**Exercise data**
----------

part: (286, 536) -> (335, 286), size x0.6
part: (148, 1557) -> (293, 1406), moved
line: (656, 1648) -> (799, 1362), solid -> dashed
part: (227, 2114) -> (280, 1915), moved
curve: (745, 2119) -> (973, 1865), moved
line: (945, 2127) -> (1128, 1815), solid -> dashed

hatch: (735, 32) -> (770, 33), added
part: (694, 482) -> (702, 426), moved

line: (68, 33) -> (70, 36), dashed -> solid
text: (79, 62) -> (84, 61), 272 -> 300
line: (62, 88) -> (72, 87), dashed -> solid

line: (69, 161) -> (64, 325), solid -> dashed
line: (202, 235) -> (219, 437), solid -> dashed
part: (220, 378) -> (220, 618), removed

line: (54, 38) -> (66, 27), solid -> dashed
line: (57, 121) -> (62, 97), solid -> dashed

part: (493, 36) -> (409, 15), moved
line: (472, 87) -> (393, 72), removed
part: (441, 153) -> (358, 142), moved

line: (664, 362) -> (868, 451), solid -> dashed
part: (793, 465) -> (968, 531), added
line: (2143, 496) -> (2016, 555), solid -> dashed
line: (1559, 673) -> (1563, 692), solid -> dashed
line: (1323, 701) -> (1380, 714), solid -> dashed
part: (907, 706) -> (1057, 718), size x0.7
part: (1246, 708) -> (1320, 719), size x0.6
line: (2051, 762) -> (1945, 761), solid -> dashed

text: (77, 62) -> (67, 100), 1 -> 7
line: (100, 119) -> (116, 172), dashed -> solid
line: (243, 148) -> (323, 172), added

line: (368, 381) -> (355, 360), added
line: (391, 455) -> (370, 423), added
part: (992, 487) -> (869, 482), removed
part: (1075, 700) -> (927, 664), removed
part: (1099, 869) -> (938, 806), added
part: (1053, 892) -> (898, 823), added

----------

**Task directions**
Keeping every character as it is, restate the lines above that run from the line with "line: (62, 88) -> (72, 87), dashed -> solid" through the line with "part: (793, 465) -> (968, 531), added", both included, and nothing else.

**Solution for this task**
line: (62, 88) -> (72, 87), dashed -> solid

line: (69, 161) -> (64, 325), solid -> dashed
line: (202, 235) -> (219, 437), solid -> dashed
part: (220, 378) -> (220, 618), removed

line: (54, 38) -> (66, 27), solid -> dashed
line: (57, 121) -> (62, 97), solid -> dashed

part: (493, 36) -> (409, 15), moved
line: (472, 87) -> (393, 72), removed
part: (441, 153) -> (358, 142), moved

line: (664, 362) -> (868, 451), solid -> dashed
part: (793, 465) -> (968, 531), added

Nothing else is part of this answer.